Under the new law Schools can still gather data and give it to researchers or companies providing some sort of educational product, but that data isn’t warehoused all in one place.
“The problem with having all data in state depository is that it’s so easy in the future to change the law and then all of this information would be available,” says Kurk.
"Where the 'Big' in Big Data Gets It's Value"
The law is catching the attention of national privacy watchdogs, like the Electronic Privacy Information Center, or EPIC. A group concerned that student data will be used by people who aren’t necessarily interested strictly in improving student’s grades.
“Without appropriate checks and balances, you could use that – yeah for research purposes – OR to say we’re going to market to these children,” says Kaliah Barnes director of the Student Privacy Project at EPIC.
Barnes, who looks at privacy bills nation-wide, is impressed with New Hampshire’s law. “I would say that this is one of the most comprehensive laws that I have seen.”

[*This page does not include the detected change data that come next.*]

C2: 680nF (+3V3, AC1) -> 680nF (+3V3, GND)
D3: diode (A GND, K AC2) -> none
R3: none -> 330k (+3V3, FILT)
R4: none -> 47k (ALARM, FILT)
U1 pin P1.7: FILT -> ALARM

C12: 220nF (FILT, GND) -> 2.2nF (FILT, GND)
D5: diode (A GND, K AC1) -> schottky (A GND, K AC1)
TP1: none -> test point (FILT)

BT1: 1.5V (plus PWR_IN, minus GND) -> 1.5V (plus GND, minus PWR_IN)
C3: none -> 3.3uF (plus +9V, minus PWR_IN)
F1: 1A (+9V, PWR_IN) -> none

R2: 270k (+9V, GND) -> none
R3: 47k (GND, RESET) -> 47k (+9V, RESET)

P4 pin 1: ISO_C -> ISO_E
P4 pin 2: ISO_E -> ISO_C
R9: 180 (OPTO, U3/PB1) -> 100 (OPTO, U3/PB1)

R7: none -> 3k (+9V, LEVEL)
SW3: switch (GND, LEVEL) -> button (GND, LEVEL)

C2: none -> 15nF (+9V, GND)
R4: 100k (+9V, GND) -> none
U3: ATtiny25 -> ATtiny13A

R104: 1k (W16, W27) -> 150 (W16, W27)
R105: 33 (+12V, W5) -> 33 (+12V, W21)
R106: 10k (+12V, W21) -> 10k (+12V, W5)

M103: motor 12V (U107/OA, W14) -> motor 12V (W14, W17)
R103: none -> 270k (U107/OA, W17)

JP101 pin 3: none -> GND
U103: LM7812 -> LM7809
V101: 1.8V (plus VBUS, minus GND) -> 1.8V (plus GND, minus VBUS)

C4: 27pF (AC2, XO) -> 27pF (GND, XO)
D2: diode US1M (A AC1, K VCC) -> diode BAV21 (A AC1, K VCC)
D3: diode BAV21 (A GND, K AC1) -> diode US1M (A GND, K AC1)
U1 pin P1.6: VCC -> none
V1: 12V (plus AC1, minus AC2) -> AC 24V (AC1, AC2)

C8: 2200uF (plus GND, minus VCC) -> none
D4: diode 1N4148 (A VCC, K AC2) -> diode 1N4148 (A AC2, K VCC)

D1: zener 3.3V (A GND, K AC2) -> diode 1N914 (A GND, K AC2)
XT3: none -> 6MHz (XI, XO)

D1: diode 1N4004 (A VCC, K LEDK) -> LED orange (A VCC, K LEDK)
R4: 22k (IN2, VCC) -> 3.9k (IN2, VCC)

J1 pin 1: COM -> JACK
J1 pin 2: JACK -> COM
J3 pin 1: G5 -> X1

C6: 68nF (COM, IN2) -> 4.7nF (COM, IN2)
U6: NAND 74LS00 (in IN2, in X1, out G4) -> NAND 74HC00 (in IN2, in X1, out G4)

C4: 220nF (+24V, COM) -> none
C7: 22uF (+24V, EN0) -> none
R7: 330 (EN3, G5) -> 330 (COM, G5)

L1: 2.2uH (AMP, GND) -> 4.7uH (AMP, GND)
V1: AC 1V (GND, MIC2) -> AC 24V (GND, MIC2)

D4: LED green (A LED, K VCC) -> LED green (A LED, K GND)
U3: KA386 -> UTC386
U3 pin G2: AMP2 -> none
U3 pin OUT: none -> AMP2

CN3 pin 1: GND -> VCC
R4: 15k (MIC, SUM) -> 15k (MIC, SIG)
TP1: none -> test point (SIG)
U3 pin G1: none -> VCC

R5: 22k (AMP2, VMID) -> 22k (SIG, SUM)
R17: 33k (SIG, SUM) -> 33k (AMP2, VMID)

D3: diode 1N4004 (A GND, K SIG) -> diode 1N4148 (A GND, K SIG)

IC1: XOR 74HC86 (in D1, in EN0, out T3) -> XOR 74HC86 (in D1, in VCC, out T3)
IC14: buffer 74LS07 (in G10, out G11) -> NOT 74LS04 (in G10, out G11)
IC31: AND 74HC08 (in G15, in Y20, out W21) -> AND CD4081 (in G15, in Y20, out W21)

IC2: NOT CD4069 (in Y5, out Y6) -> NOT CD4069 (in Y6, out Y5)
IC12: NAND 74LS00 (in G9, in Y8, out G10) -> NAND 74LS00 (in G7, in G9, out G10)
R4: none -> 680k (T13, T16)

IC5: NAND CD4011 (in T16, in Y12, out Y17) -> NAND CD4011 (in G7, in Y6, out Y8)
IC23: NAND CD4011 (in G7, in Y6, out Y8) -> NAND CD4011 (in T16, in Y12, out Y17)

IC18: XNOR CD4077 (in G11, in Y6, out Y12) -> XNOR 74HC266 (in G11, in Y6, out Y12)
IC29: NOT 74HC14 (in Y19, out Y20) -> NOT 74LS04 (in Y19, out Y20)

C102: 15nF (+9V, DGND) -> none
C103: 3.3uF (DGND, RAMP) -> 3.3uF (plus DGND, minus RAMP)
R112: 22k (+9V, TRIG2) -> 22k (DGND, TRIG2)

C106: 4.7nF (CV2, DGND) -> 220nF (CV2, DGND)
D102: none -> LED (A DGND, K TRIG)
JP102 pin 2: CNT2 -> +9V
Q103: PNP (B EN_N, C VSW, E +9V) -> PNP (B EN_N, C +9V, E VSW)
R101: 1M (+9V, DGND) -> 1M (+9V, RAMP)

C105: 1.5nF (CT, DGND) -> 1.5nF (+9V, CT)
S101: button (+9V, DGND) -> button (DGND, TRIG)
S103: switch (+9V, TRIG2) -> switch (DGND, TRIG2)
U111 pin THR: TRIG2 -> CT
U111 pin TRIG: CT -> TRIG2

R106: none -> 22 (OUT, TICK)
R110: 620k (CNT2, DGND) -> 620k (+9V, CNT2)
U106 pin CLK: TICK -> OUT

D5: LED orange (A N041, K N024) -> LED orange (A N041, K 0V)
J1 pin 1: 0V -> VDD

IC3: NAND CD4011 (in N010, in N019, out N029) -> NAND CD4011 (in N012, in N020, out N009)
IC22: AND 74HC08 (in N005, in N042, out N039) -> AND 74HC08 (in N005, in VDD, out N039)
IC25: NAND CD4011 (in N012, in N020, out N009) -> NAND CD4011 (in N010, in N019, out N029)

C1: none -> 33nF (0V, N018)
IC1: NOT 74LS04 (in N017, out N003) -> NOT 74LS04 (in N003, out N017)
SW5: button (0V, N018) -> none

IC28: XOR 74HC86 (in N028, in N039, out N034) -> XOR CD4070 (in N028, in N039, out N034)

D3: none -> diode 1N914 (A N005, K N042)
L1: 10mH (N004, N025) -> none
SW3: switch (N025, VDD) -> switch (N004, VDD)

"Schools have enormous amounts of information about families and about students. The question is, who should have access to that data?"
Bleiberg with the Brookings Institution sees it as a step forward as well.
“I think largely it strikes the right balance,” he says, though he does add a caveat, “I do have some concerns about how some things could play out in the future.”
While the law still allows schools to contract individually with companies that want to use student data to provide some sort of personalized education product, it would restrict those organizations access to New Hampshire’s so-called “big data”.
What does that mean?
Bleiberg says imagine a student who’s new to a district, doesn’t speak much English, and has a specific learning disability.
“It’s likely that there’s no-other students like that in the district that the student just transferred to,” he says, “But when you can compare across an entire state or larger than that, rather than just saying what happened to other struggling students, they’re saying let’s look at what worked for a student very much like this one who’s right in front of me."
"So that’s where the ‘big’ in big data gets its value.”
Those kinds of services are still mostly theoretical, and it’s no sure thing they really need access to New Hampshire’s database to work.
So New Hampshire policy makers feel sure they haven’t closed the door on anything too important, though they may change their mind if big data actually does start to change the game in education nation-wide.